Protein Kinase C Phosphomimetics Alter Thin Filament Ca2+ Binding Properties

Adrenergic stimulation modulates cardiac function by altering the phosphorylation status of several cardiac proteins. The Troponin complex, which is the Ca2+ sensor for cardiac contraction, is a hot spot for adrenergic phosphorylation. While the effect of beta-adrenergic related PKA phosphorylation of troponin I at Ser23/24 is well established, the effects of alpha-adrenergic induced PKC phosphorylation on multiple sites of TnI (Ser43/45, Thr144) and TnT (Thr194, Ser198, Thr203 and Thr284) are much less clear.

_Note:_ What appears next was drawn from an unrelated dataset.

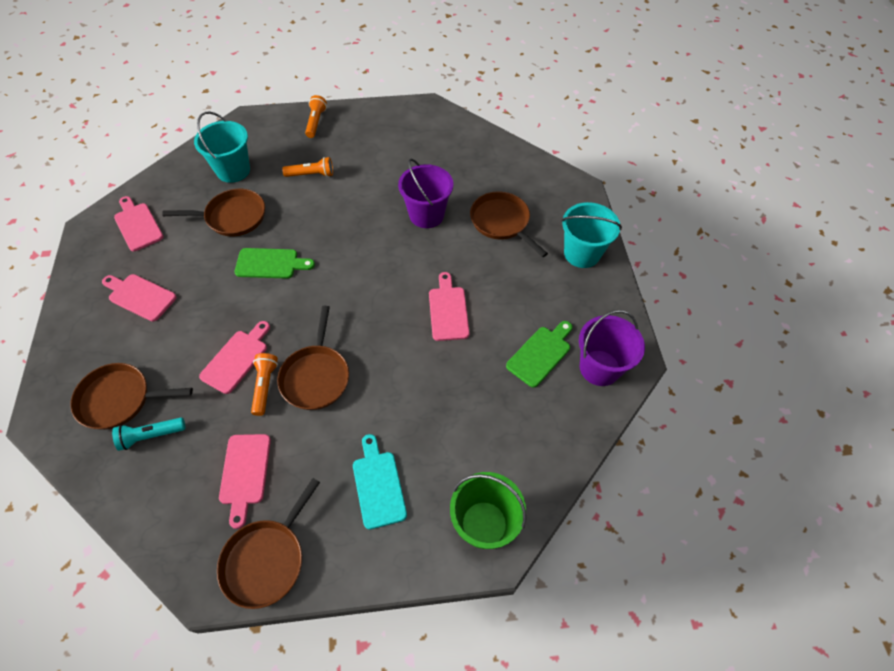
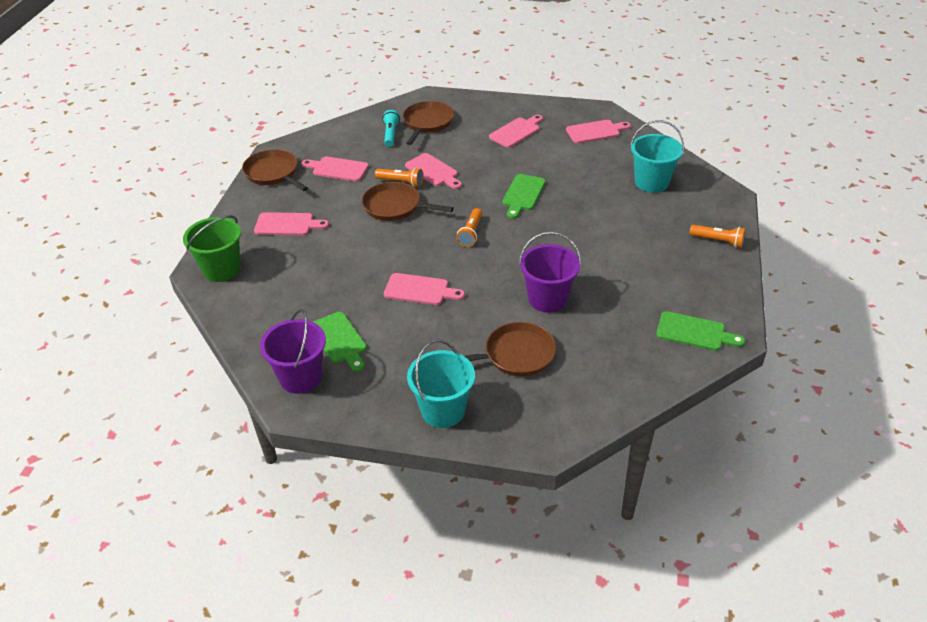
camera: 110 degrees right, 15 degrees down
(233, 217) = (588, 178): brown pan -> none
(311, 174) = (632, 229): orange flashlight -> orange flashlight (471, 233)
(378, 485) = (287, 224): turquoise cutting board -> pink cutting board
(433, 126) = (694, 332): none -> green cutting board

By utilizing an IAANS labeled fluorescent troponin C, TnC(IAANS)(T53C), we systematically examined the site specific effects of PKC phosphomimetic mutants of TnI and TnT on TnC's Ca2+ binding properties in the Tn complex and reconstituted thin filament. The majority of the phosphomemetics had little effect on the Ca2+ binding properties of the isolated Tn complex. However, when incorporated into the thin filament, the phosphomimetics typically altered thin filament Ca2+ sensitivity in a way consistent with their respective effects on Ca2+ sensitivity of skinned muscle preparations. The altered Ca2+ sensitivity could be generally explained by a change in Ca2+ dissociation rates. Within TnI, phosphomimetic Asp and Glu did not always behave similar, nor were Ala mutations (used to mimic non-phosphorylatable states) benign to Ca2+ binding. Our results suggest that Troponin may act as a hub on the thin filament, sensing physiological stimuli to modulate the contractile performance of the heart.